Le marché des biens de production

• En régime capitaliste d’État

Dans le régime capi­ta­liste d’État, le mar­ché des moyens de pro­duc­tion est réduit au mini­mum. En URSS, exemple le plus carac­té­ris­tique actuel­le­ment de capi­ta­lisme d’État, s’il est pos­sible de se pro­cu­rer à titre indi­vi­duel, des moyens de pro­duc­tion, il est inter­dit d’employer du per­son­nel sala­rié. L’article 9 de la consti­tu­tion sovié­tique le dit : 

« À côté du sys­tème socia­liste de l’économie, la loi admet les petites entre­prises pri­vées des pay­sans indi­vi­duels et des arti­sans, fon­dées sur le tra­vail per­son­nel et excluant l’exploitation du tra­vail d’autrui. »

Mais curieu­se­ment, la loi ne s’oppose pas à ce qu’une per­sonne four­nisse des pres­ta­tions à une autre per­sonne phy­sique et en reçoive la rému­né­ra­tion cor­res­pon­dante. L’emploi de « tra­vailleurs domes­tiques » n’est pas interdit… 

« Il n’est pas inter­dit de tra­vailler à son propre compte, de vendre le pro­duit de son tra­vail et de pos­sé­der, l’ayant ache­té léga­le­ment, le maté­riel pro­fes­sion­nel néces­saire à cette acti­vi­té : outillage, machine à coudre, etc. L’infraction com­mence dès lors que le pro­prié­taire de ce maté­riel le met entre les mains d’autres per­sonnes à qui il verse une somme conve­nue, tan­dis qu’il écoule lui-même sa pro­duc­tion et empoche la dif­fé­rence. » (L’entreprise sovié­tique face à l’État, E.Egnell, M. Peis­sik, Edi­tions du Seuil.)

Paral­lè­le­ment à la pro­duc­tion indi­vi­duelle légale existe une pro­duc­tion clan­des­tine conçue comme com­plé­ment du salaire. Pério­di­que­ment, la chro­nique est défrayée par l’aventure d’un ouvrier qui récu­pé­rait les déchets de pro­duc­tion de son usine et s’était mon­té un ate­lier clan­des­tin où il fabri­quait des outils d’usage cou­rant ou de l’équipement élec­trique domes­tique. Le cama­rade X ven­dait sa pro­duc­tion à des par­ti­cu­liers ou à des entre­prises de la loca­li­té qui éprou­vaient des dif­fi­cul­tés d’approvisionnement.

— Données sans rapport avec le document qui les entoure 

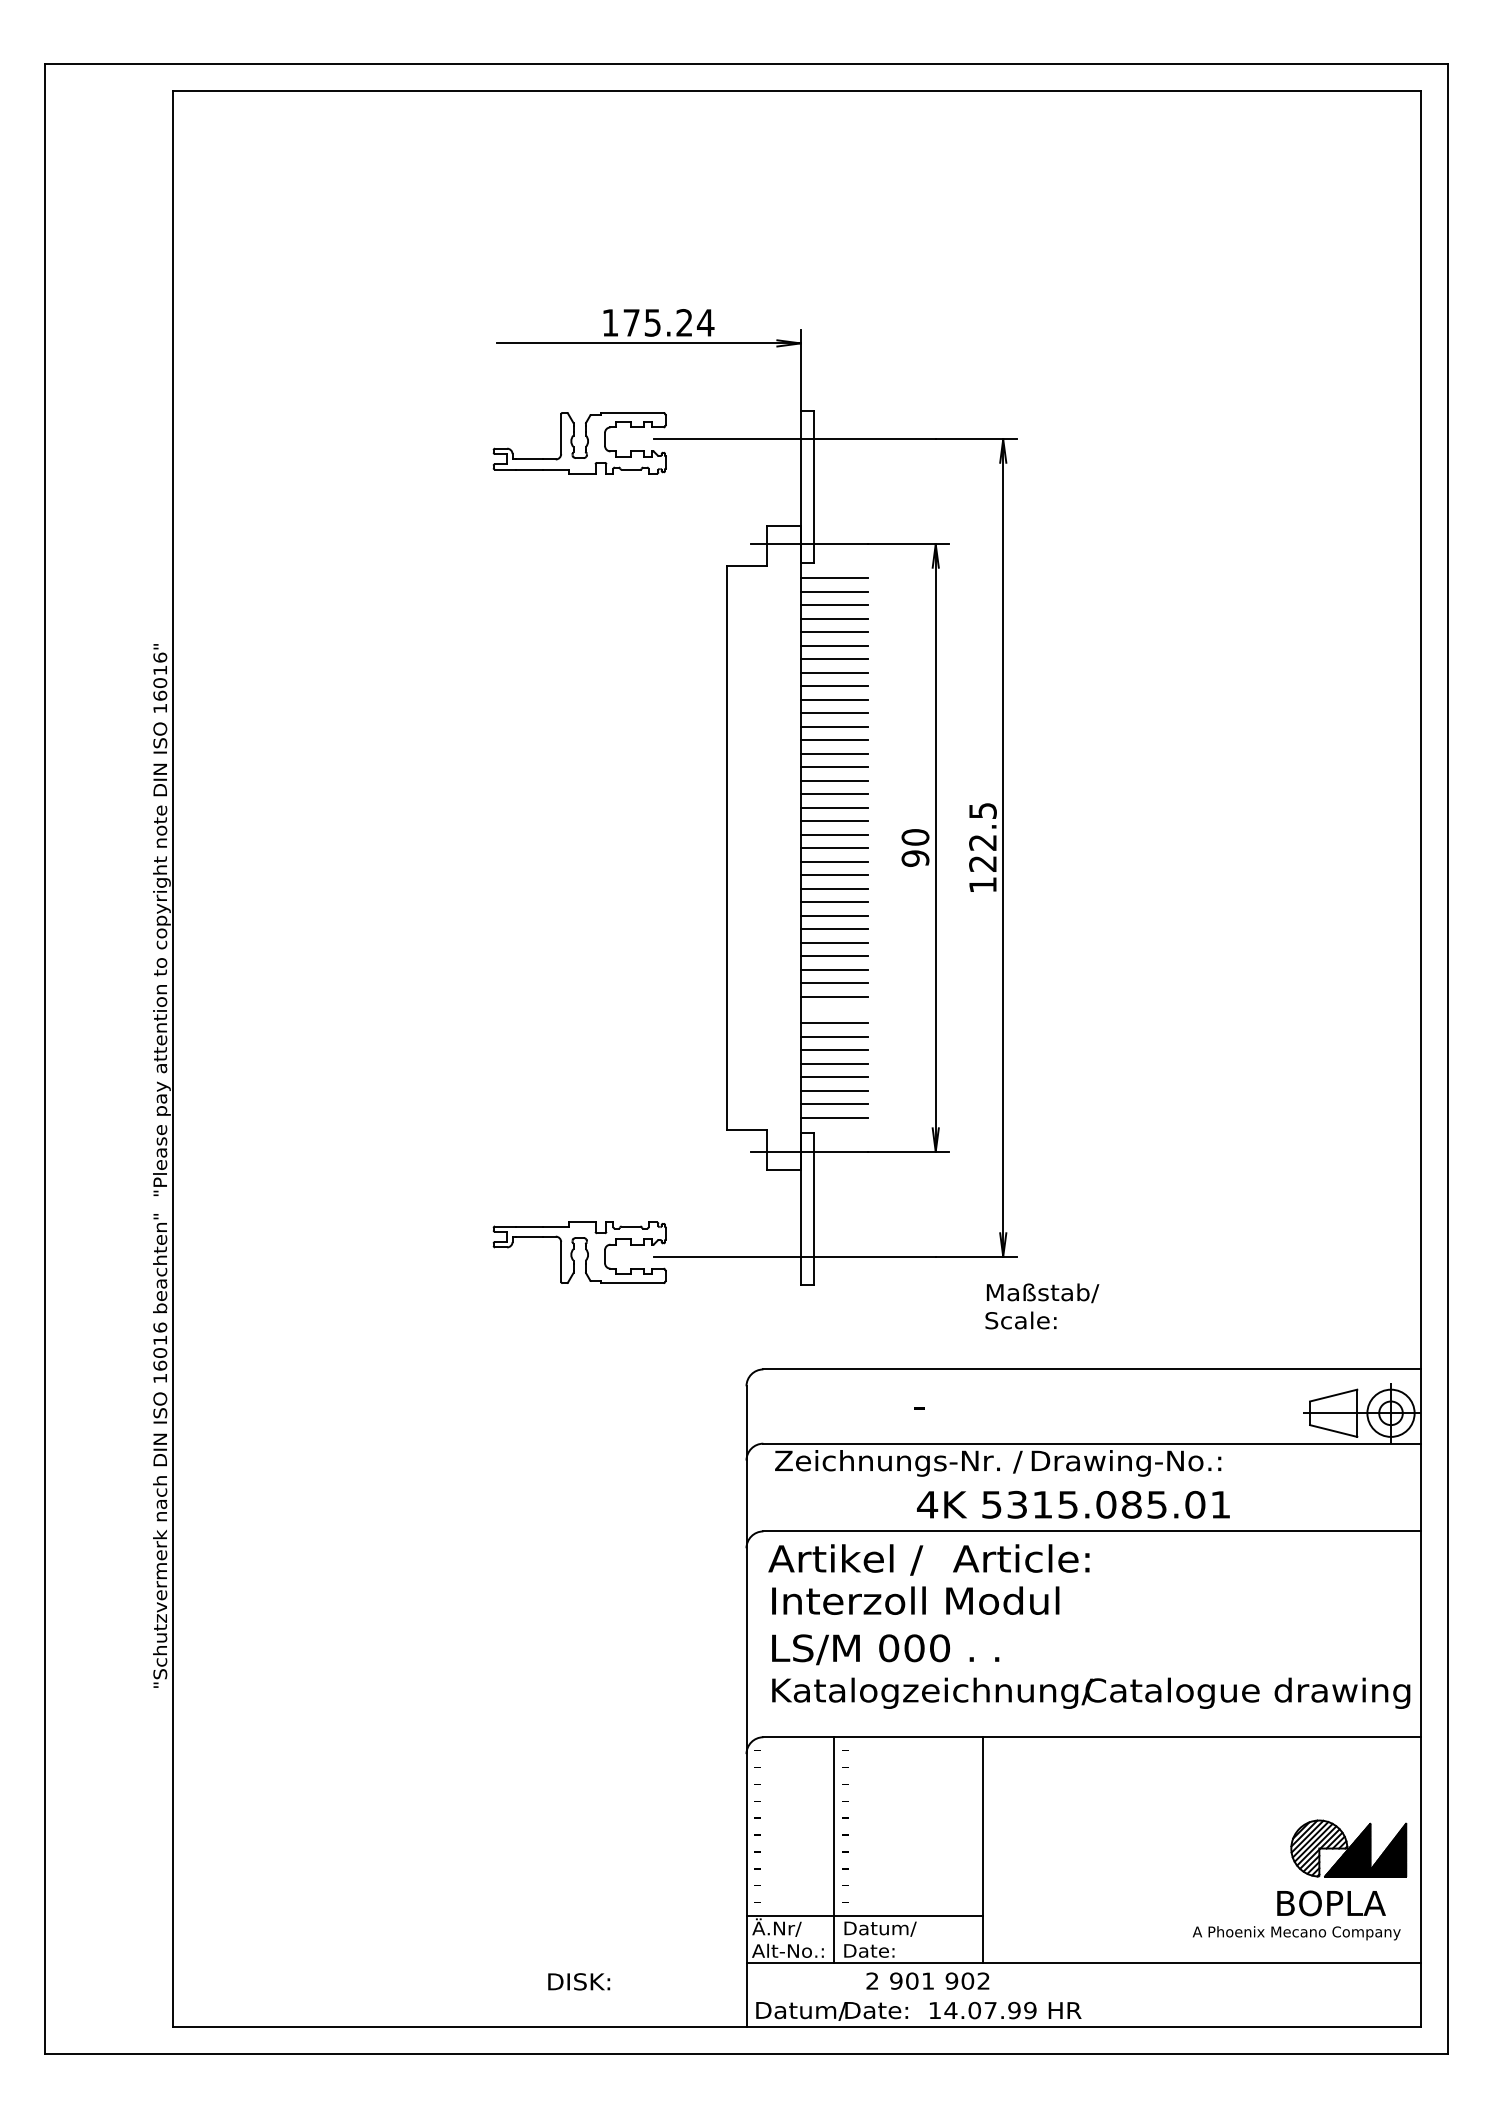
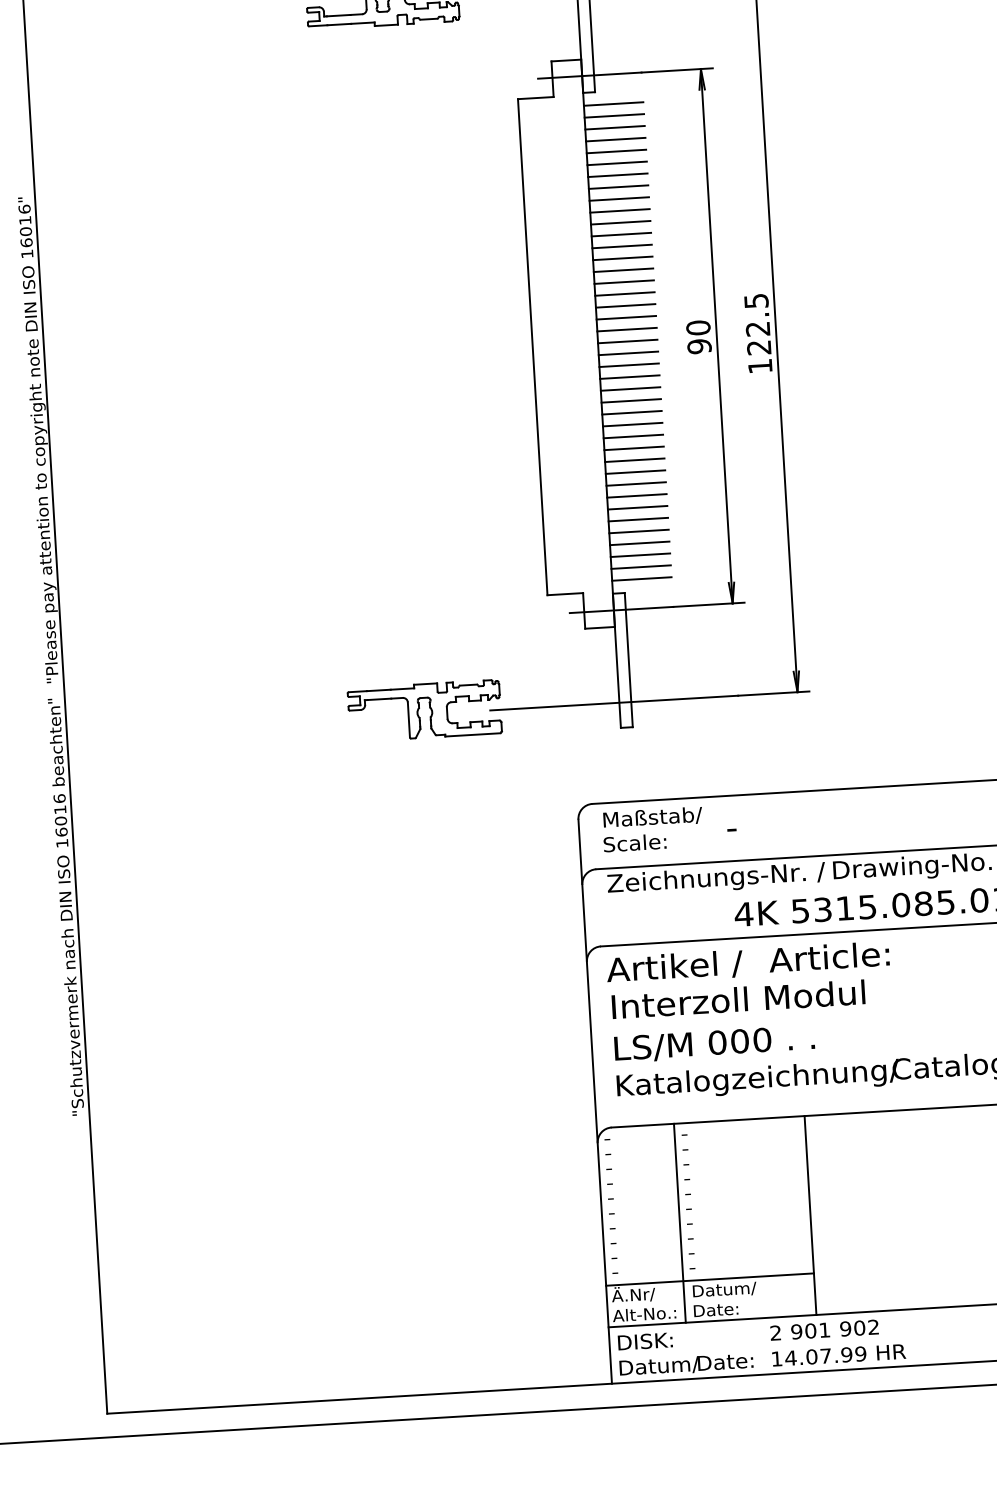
line: (834, 1010) -> (636, 484), added
text: (1042, 1306) -> (653, 829), moved
text: (927, 1980) -> (824, 1329), moved
text: (579, 1981) -> (645, 1341), moved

« La mul­ti­pli­ci­té des exemples des cama­rades X témoigne que leur ini­tia­tive cor­res­pond. à un besoin per­sis­tant de l’économie sovié­tique au stade actuel de son déve­lop­pe­ment. Dans les condi­tions de la réforme éco­no­mique, les auto­ri­tés sont sans doute dis­po­sées à appré­cier et à approu­ver en soi les ini­tia­tives des cama­rades X, mais elles sou­haitent les contrô­ler, les cana­li­ser, les inté­grer aux cir­cuits offi­ciels de pro­duc­tion. » (L’entreprise sovié­tique…)

On voit donc que, d’une façon ou d’une autre, l’accession aux moyens de pro­duc­tion n’est pas fer­mée. Même les moyens « illé­gaux » sont rela­ti­ve­ment tolé­rés tant qu’ils ne dépassent pas cer­taines limites, car ils per­mettent de pal­lier la rigi­di­té de l’approvisionnement. Cette petite pro­duc­tion pri­vée consti­tue la base éco­no­mique d’une couche de petite bour­geoi­sie dont l’importance n’est pas à négli­ger et qui a nous le ver­rons, son équi­valent dans le capi­ta­lisme de monopoles. 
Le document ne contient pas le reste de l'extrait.